The scene in which Veronica rebuffs Logan for sleeping with Madison over winter break was the subject of a continuing debate in the writers' room about Veronica's character. Specifically, Enbom and Klemmer, two writers for the episode, thought that Veronica should be less mistrustful, paranoid and jealous, while executive producers Thomas and Diane Ruggiero advocated for these traits in Veronica. Thomas illustrated their creative differences by stating that he enjoyed the film Chasing Amy, while Enbom did not.

Thomas drew inspiration for his point of view about Veronica's character from his own life, stating, "I've sort of gotten past this, but I certainly lived in that space for a long time." Thomas had had the idea for this mystery of the week since the beginning of the season; in an interview, he stated that he would like to include several "college-age crimes" such as "this idea of a college girl getting pregnant, and someone getting the idea they're doing her a favor by slipping her RU-486." The promos for the episode made it seem as though Veronica was pregnant.

== Reception ==

=== Ratings ===
In its original broadcast, "There's Got to Be a Morning After Pill" received 2.40 million viewers, ranking 99th of 100 in the weekly rankings. This was a slight decrease from the previous episode, "Poughkeepsie, Tramps and Thieves", which garnered 2.69 million viewers.

=== Reviews ===
"There's Got to Be a Morning After Pill" received mixed reviews from television critics. Eric Goldman of IGN awarded the episode an 8.5 out of 10, indicating that it was "great." He thought that it was indicative of an overall upward trend in the quality of Veronica Mars and praised the episode's balance between the case-of-the-week and the Dean O'Dell story arc. "Like last week's episode, 'There's Got to Be a Morning After Pill' benefited from integrating already established characters into a mystery of the week." He was positive towards the mystery of the week in general, stating that it made him realize that it was possible to make good episodes with only a stand-alone mystery. However, he was critical of the development of Veronica and Logan's relationship, particularly Logan's new character traits. "Let's just hope they don't get back together again next week, or anytime soon, because this horse has been beaten to death as it is." Kelly West of Cinema Blend was positive towards the episode, calling it "jam-packed with drama". However, she stated that she would have enjoyed the episode more if Mac, Piz, Wallace, or Parker had made an appearance. Reviewer Alan Sepinwall enjoyed the pairing of Bonnie and her father, played by Chris Ellis.
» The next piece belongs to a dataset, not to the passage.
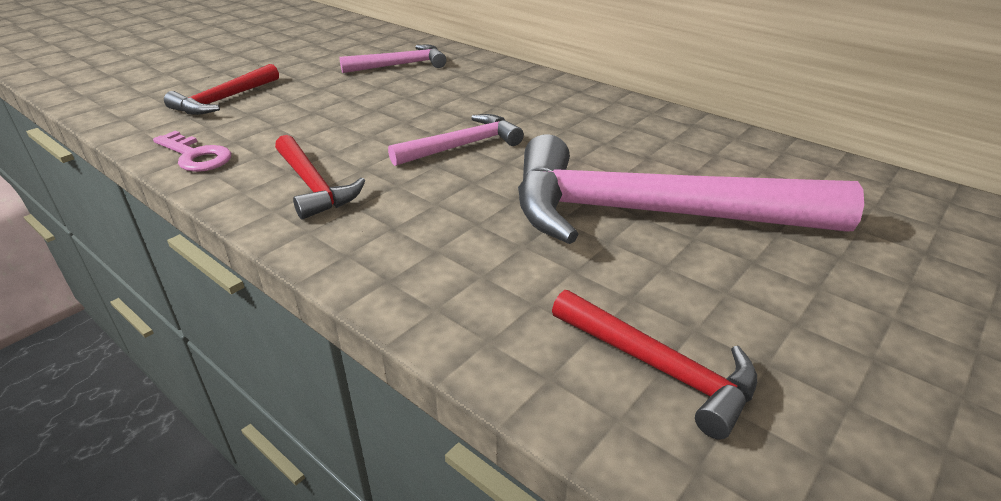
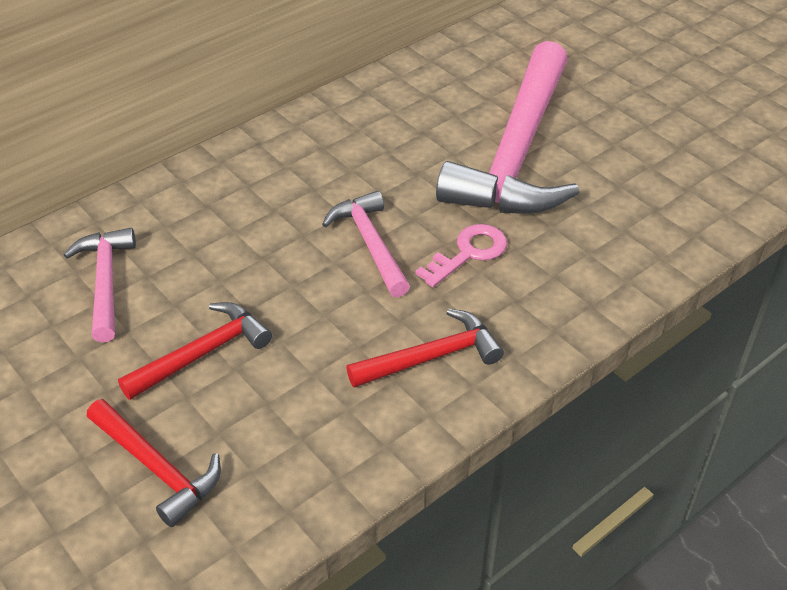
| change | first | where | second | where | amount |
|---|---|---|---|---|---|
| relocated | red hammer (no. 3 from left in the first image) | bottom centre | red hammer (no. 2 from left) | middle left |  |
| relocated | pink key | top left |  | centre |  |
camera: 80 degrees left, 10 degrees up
Rowan Kaiser, writing for The A.V. Club gave a mixed review, criticizing the case-of-the-week and finding it indicative of a "wobbly" season. She thought that the case of the week was predictable, stating that it was clear that Bonnie's best friend was the culprit when the character was introduced. She also called the mystery "one of the weakest that the show has ever done." However, she thought that there were some interesting character development possibilities stemming from the episode. Television Without Pity gave the episode a "C+".